Un altro fatto interessante è avvenuto nel 2013 quando l’account twitter dell’Associated Press ha diffuso la breaking news secondo cui due esplosioni all’interno della Casa Bianca avevano ferito il Presidente Barack Obama; nei tre minuti successivi è stato registrato un crollo della borsa a livello internazionale, prima che si notasse che l’Associated Press era l’unico ad aver battuto questa notizia e che si capisse che era avvenuta la violazione dell’account twitter dell’associazione. Se la Syrian Electronic Army, il gruppo di hacker che ha rivendicato questo attacco, avesse contemporaneamente violato i social account di altri media, l’impatto globale che l’attacco avrebbe potuto avere sarebbe stato molto più importante.

Quando si parla di cyberspace è doveroso soffermarsi su un fenomeno tanto rilevante quanto endemico: lo spionaggio. Si tratta di uno strumento a cui ricorrono tutti i governi, da sempre, dal momento che qualunque Stato vuole avere in anticipo informazioni su altre nazioni. Inoltre, lo spionaggio costituisce uno degli strumenti più efficaci per ottenere non solo informazioni, ma anche vantaggi politici, militari ed economici nei confronti di nemici e alleati, in periodi di pace così come in tempo di guerra. Lo spionaggio elettronico è decisamente facilitato dalla digitalizzazione delle informazioni, anzi, più precisamente dalla digitalizzazione della nostra vita, dalla perdita di contatto con le informazioni, relegate, con l’avvento dei cloud, in un punto imprecisato della rete, dalla scarsa percezione dei pericoli e dall’anonimato, garanzia principale di internet (è infatti impossibile individuare nel minor tempo possibile l’autore di un attacco informatico). Secondo l’avvocato Mele, questi quattro elementi dimostrano come lo spionaggio costituisca una vera e propria minaccia nazionale. Tutti gli Stati possono essere considerati attori nel campo dello spionaggio, ma i protagonisti particolarmente aggressivi possono essere ridotti a tre: gli Stati Uniti, la Cina e il Regno Unito.
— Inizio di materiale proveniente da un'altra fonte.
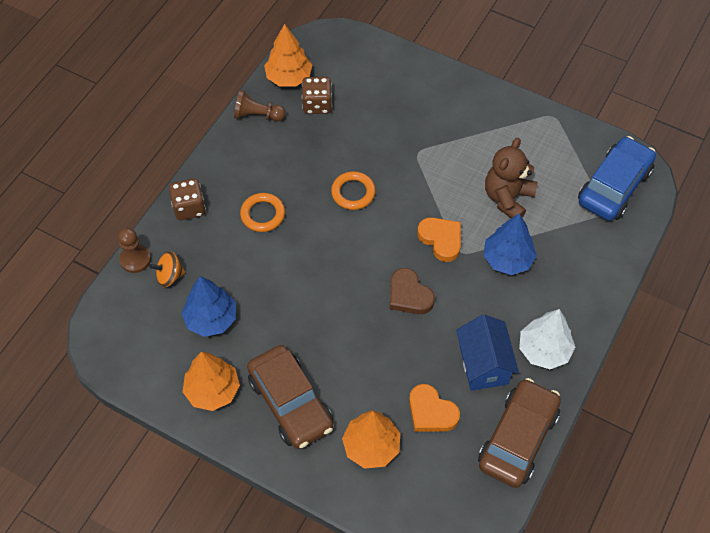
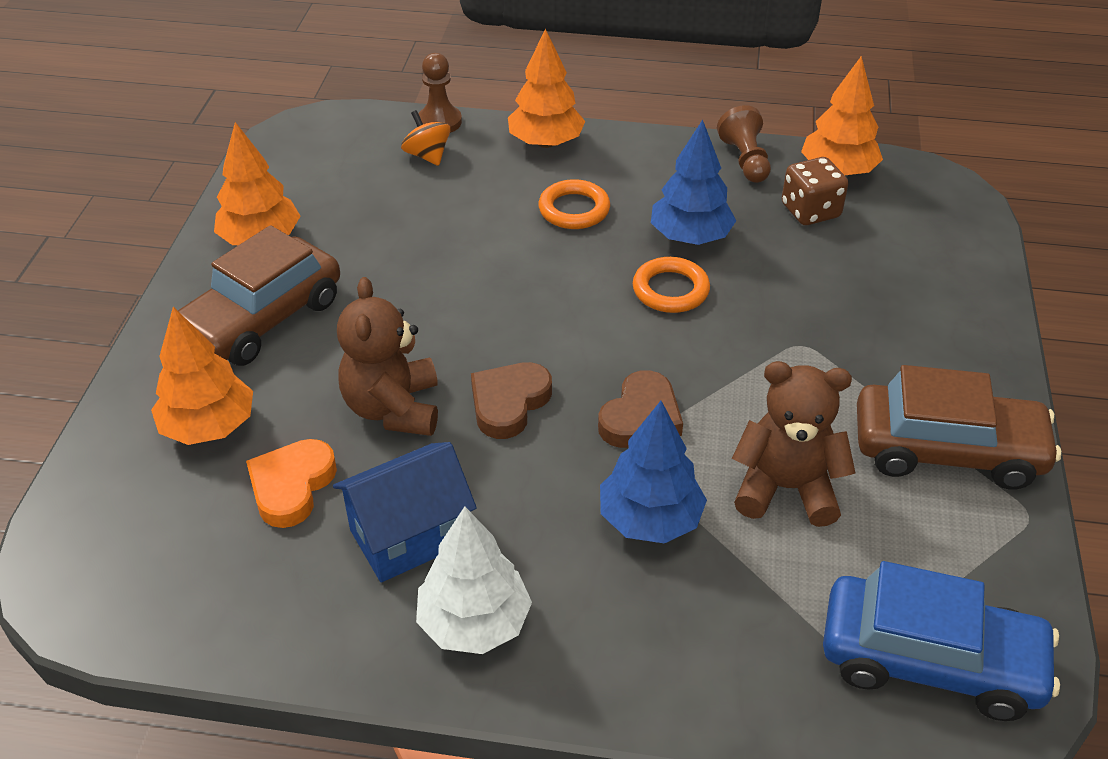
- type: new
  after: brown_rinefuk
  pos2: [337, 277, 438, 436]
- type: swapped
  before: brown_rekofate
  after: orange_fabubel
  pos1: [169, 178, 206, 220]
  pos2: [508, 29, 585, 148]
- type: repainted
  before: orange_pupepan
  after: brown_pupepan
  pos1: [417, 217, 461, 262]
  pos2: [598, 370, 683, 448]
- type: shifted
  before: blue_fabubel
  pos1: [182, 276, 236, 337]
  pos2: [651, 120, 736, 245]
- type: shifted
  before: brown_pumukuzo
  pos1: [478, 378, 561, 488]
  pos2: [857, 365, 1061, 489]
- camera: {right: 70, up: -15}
E l’Italia? L’Italia si è rivelata attenta alla problematica dello spionaggio e, nonostante le contingenze economiche, sta cercando di mantenersi al passo con gli altri Stati grazie soprattutto al DIS, il Dipartimento delle Informazioni per la sicurezza, mentre da parte della politica si è registrata poca attenzione, motivo per cui lo Stato italiano sta perdendo terreno tanto velocemente quanto stanno invece avanzando altri Stati. Di fronte ad attività di spionaggio di entità tanto rilevante viene da domandarsi se essa possa influire sugli equilibri e sugli scenari geopolitici, ma, come spiega l’avvocato Mele, non c’è alcun pericolo che questo possa avvenire, in primo luogo perché le superpotenze tradizionali restano superpotenze anche in questo settore in cui ciascuna è intenta a spiare nel proprio giardino di interesse geopolitico; in secondo luogo perché da attività di spionaggio scoperte non è mai sorto alcun conflitto armato, piuttosto si tende a rispondere con sanzioni di tipo diplomatico, come nel caso Snowden le cui rivelazioni hanno portato il Presidente del Brasile ad annullare la visita di Stato con Obama.